Generally, management teams noted that cost inflation was higher and stickier than they expected (or hoped). Internal cost inflation expectations for the year had generally been assumed around the mid-single digits, with the first half of the year starting higher. Although most management teams didn’t make formal changes, internal inflation costs were often characterized as now likely to be in the mid-to-high single digit range. The most common culprit, cited by all, was higher repair and maintenance costs, stemming from lingering supply chain issues for parts and particularly the continued delays in getting new trucks. Both WM and WCN noted an improvement in truck deliveries finally but also noted it was certainly not yet normalized! That said, a bright spot that seemed to be emerging was labor, which has been the biggest crunch. Wage increases were often cited as being back down around 5%-6%, versus high single digit, even low double digit, increases seen last year. In combination with lower wage cost pressure, a number of companies cited higher retention and lower turnover figures.

Putting all the above pieces together, the companies all maintained margin guidance for the year, which generally implies year-over-year increases, despite starting the year in the red, given the recycled commodity price declines in particular. In the first quarter, the focus remained on underlying solid waste margins, which remained positive for all the players. CWST and GFL were the notable outperformers here, with underlying solid waste margins popping 220 and 190 basis points, respectively.

All the companies reaffirmed full year guidance across basically all their metrics—price, volume, EBITDA and free cash flow. GFL noted most explicitly that it was likely to be in a position to raise guidance after the second quarter, and though more circumspect in its dialogue, RSG is also tracking more clearly ahead of expectations based on the first quarter results. Free cash flow guidance was reaffirmed, despite generally slow starts to the year, given the drag of recycled commodity prices and various company specific factors.

The Future Price/Cost Spread—Outsized Margins Still in the Future?

In the follow-up conference calls there was a lot of focus on the price/cost spread and its future direction. Pricing was expected to remain strong from a combination of higher CPI-linked pricing help, increasing pressure on landfill costs and better industry discipline overall. And, although stickier than expected as previously noted, gradually moderating cost inflation is still expected, particularly in the second half of 2023 and into 2024. Bottom line, most management teams still see the potential for margin improvement to be above the more typical historical levels of 30-50 basis points exiting 2023 and into 2024, and that was obviously the key rationale for holding margin guidance for the full year, despite tough first quarter comparisons. The only difference on this bullish outlook between management teams was varying degrees of confidence in the timing and potential outperformance.
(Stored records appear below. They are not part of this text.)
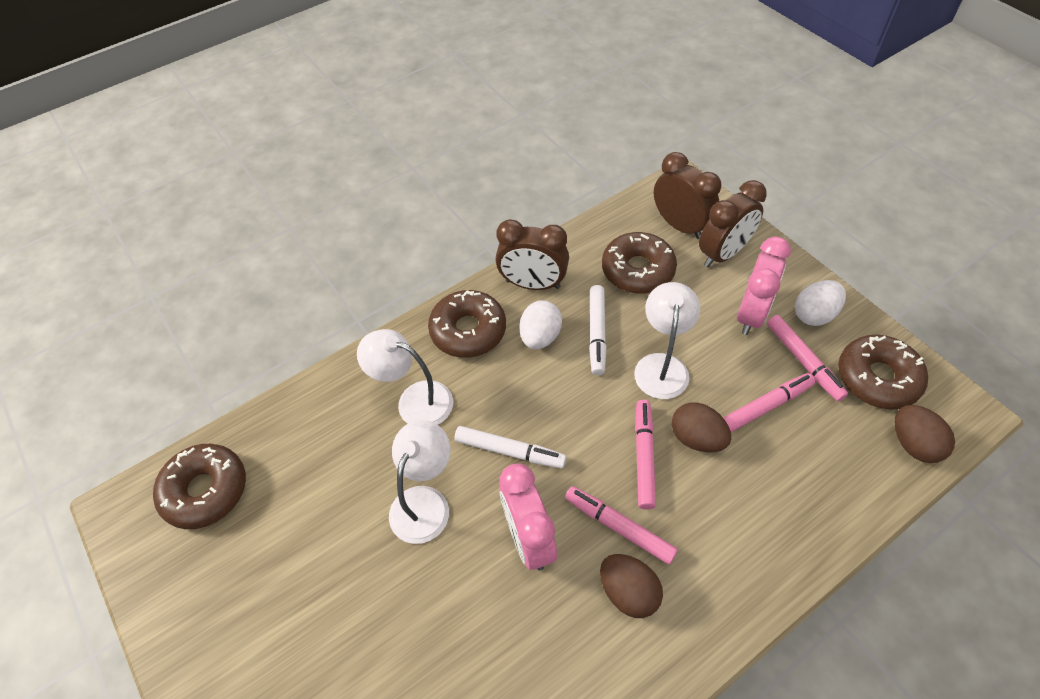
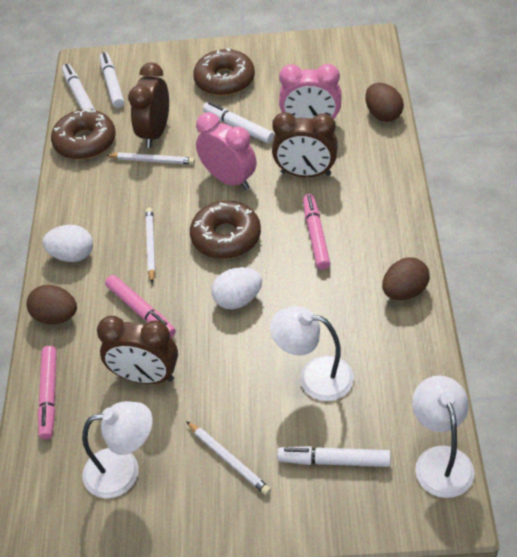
brown donut: 4 -> 3
pink marker: 4 -> 3
white marker: 2 -> 4
white pencil: 0 -> 3

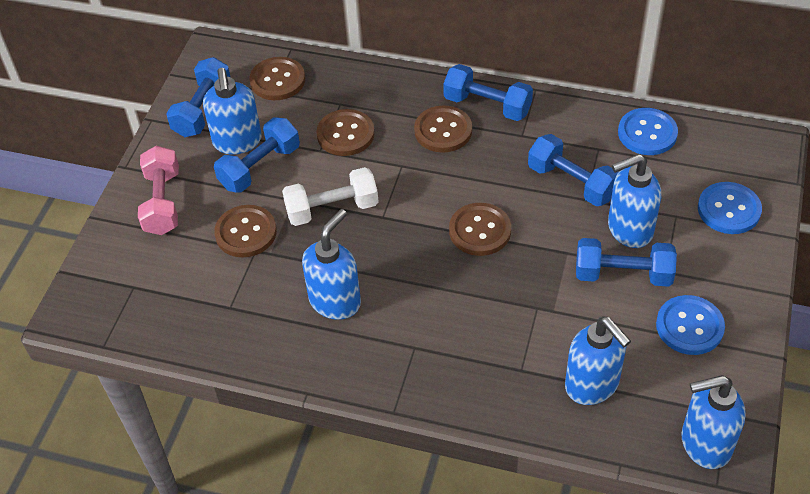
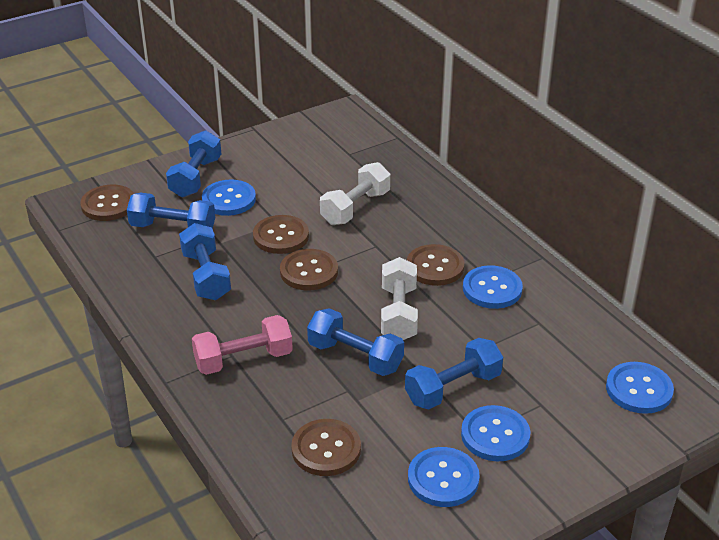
blue button: 3 -> 5
blue soap dispenser: 5 -> 0
white dumbbell: 1 -> 2

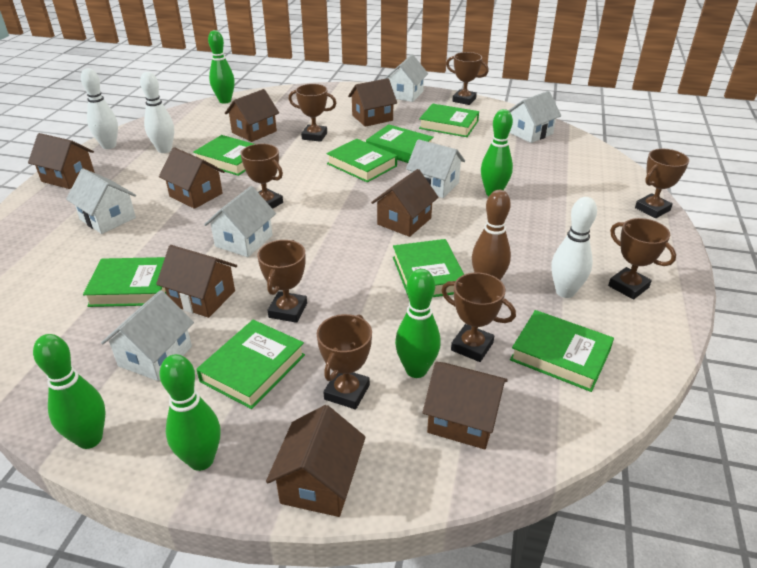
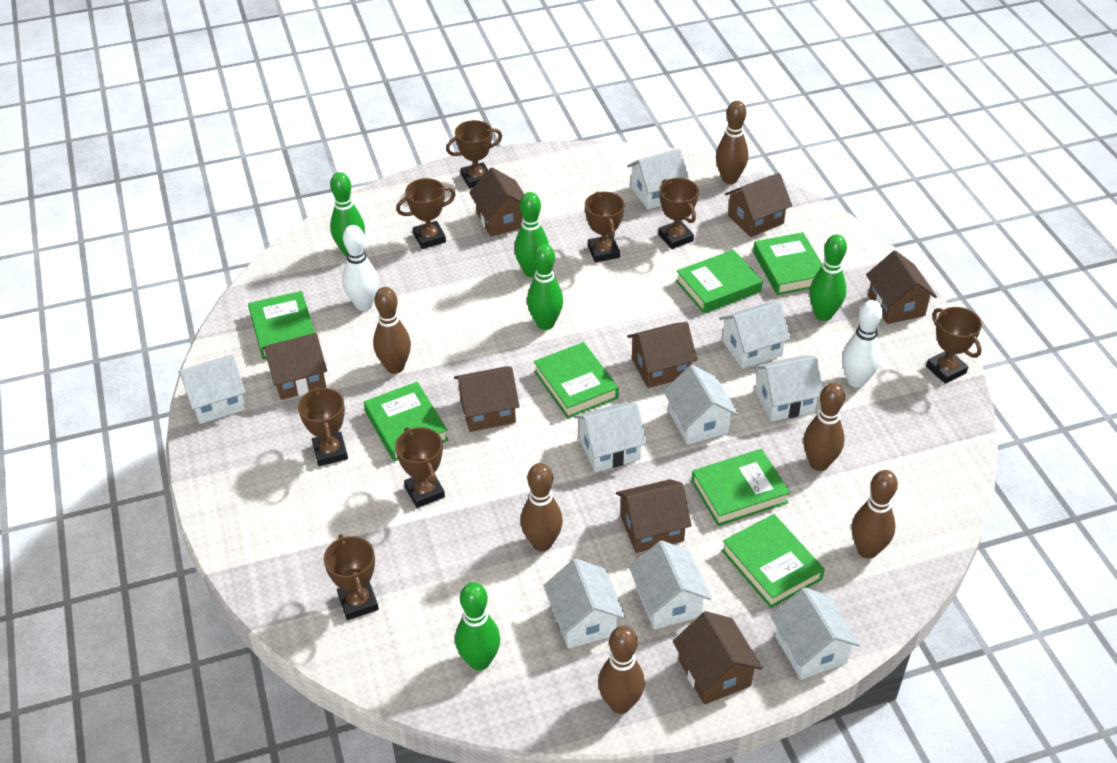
brown bowling pin: 1 -> 6
green book: 8 -> 7
white bowling pin: 3 -> 2
white house: 6 -> 9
Another Outsized Year for M&A

Obviously, the GFL/CWST divestiture/acquisition news announced just before earnings was the biggest merger and acquisition (M&A) event in terms of sheer size in the quarter. Yet, GFL noted that it expected to make $300-$500 million in acquisitions in the year, while CWST noted that the transaction with GFL will double its potential total addressable market for acquisitions to $1 billion. RSG reaffirmed expected acquisition activity in excess of $500 million in a combination of solid waste, recycling and environmental services companies. WCN closed on $45 million in acquired revenue in the quarter, which also puts it on pace to have a “better than average” year.

Sustainability Investments Remain On Track

Sustainability investments, particularly RNG from landfill gas plants, remain a key investor focus. Although all the companies have now announced formal programs and put plans in place—led by WM in terms of size and scale—first quarter conference calls contained nothing new, and management teams noted primarily that they were on track to complete previously announced 2023 projects.